From where a $150 refund should come

MAILBAG

January 03, 1999

Dear Mr. Azrael:

During the spring, I was sent information about refinancing [a second mortgage].

[The mortgage company] told me they received a list of requirements from [my first mortgage holder].

The requirement that I had to fulfill was to send in a check for $150. They needed to receive the money before the subordination agreement would be prepared. I did as instructed.

In September, I received the settlement package in the mail. I noticed that lender services was charging an additional $100 for the work performed by [my first mortgage holder]. I signed the right to cancel and returned the entire package back to the title company.

The right to cancel states: "You have a legal right under federal law to cancel this transaction without cost. If you cancel the transaction, the mortgage, lien or security interest is also canceled. Within 20 calendar days we must return to you any money or property you have given to us or to anyone else in connection with this loan." That was signed Sept. 29.

I have contacted both [mortgage companies] about returning my $150. They have both refused verbally.

Mr. Azrael, when the right to cancel was signed, I would expect that the subordination agreement became void. If federal law states I am entitled to a full refund, who is responsible for returning my $150.

David W. Russell

Baltimore

Dear Mr. Russell:

The Federal Truth-In-Lending Act (TILA) allows consumers to cancel certain loan transactions secured by real property used as a principal dwelling.

The borrower has a right to cancel the credit transaction, without cost, within three business days from whichever of the following events occur last:

* The date of the transaction.

* The date the borrowers received the disclosures required by TILA.

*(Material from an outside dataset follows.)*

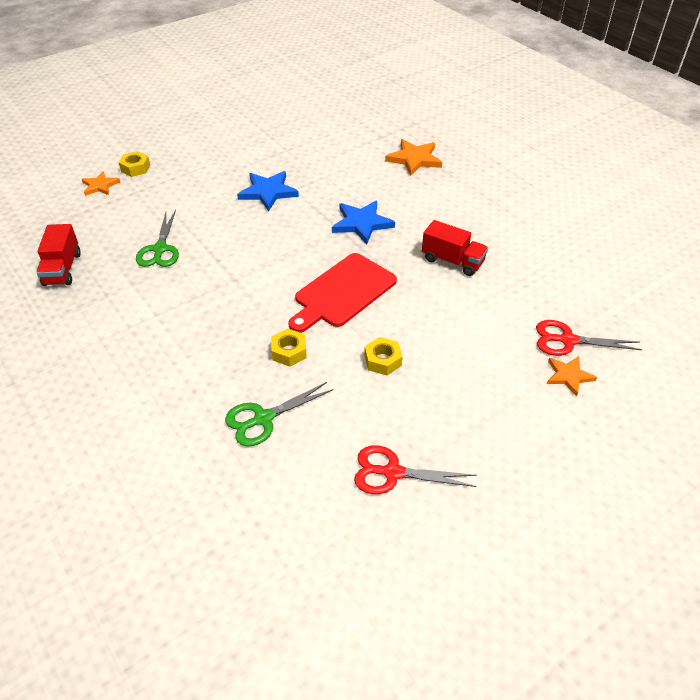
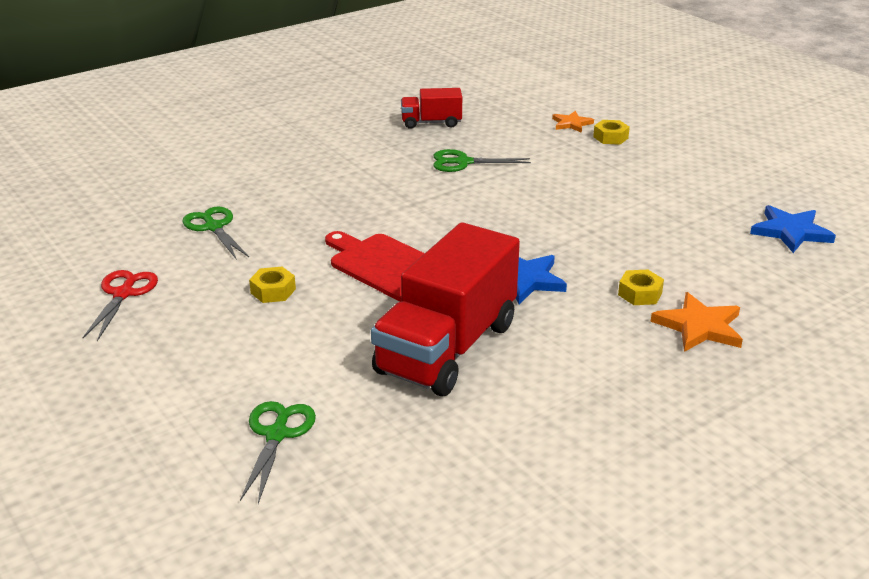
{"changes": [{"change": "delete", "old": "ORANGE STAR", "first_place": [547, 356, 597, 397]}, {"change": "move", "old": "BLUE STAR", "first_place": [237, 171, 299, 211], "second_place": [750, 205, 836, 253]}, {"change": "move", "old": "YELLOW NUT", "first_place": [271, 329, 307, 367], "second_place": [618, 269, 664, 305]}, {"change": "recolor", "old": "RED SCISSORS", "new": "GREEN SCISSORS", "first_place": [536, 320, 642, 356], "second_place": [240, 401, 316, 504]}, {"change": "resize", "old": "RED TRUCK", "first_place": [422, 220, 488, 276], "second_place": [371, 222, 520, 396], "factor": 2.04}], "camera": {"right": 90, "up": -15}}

* The date the borrowers received a written notice explaining their right to cancel.

If the borrowers properly exercise their right to cancel, the lender must return any money the borrowers have given to the lender or anyone else in connection with the loan transaction.

The right to cancel under TILA does not apply to all residential loan transactions.

For example, TILA does not cover loans made to purchase real property or to loans made for business purposes, even if secured by the borrower's principal residence.

A borrower has no right to cancel a refinancing loan by the same lender, which merely reduces the interest rate and changes the corresponding payment schedule in keeping with the reduced interest rate, without advancing any new money other than to cover refinancing costs.

Since your loan was refinanced with the same lender, I will assume TILA applied because you either received a new advance or changed the repayment term of your loan. An official comment to TILA makes clear that the ultimate purpose of the borrower's rescission right is "to place the consumer in the same position as he or she was on prior to entering into the new credit transaction."

Any amount paid to the lender or to a third party as part of the credit transaction must be refunded by the lender who made the loan. "Any amount" includes charges, such as broker's fees, application and commitment fees or fees for a title search or appraisal, whether paid to the lender or paid directly to the third party. It is ir- relevant that these amounts may not represent profit to the lender.

A lender need not return any money given by the consumer to a third party outside the credit transaction, such as costs for a building permit or a zoning variance.

In your case, you paid a third party $150 for its services in providing a subordination agreement. This agreement assured the new lender that its security interest would be superior (in a first position) to the security of the Secondary Bank.

Since your obtaining the subordination agreement was a requirement of the new loan transaction, I believe the new lender is required to refund the $150 fee. The new lender may claim that the $150 was paid outside the credit transaction rather than "in connection with the credit transaction."

I could find no case or regulation that expressly requires a subordination fee to be refunded when a consumer exercises a right to cancel under TILA.

What is certain is that the bank which charged the $150 fee is not required to refund it. The responsibility for repayment must fall only on the bank which extended the new credit.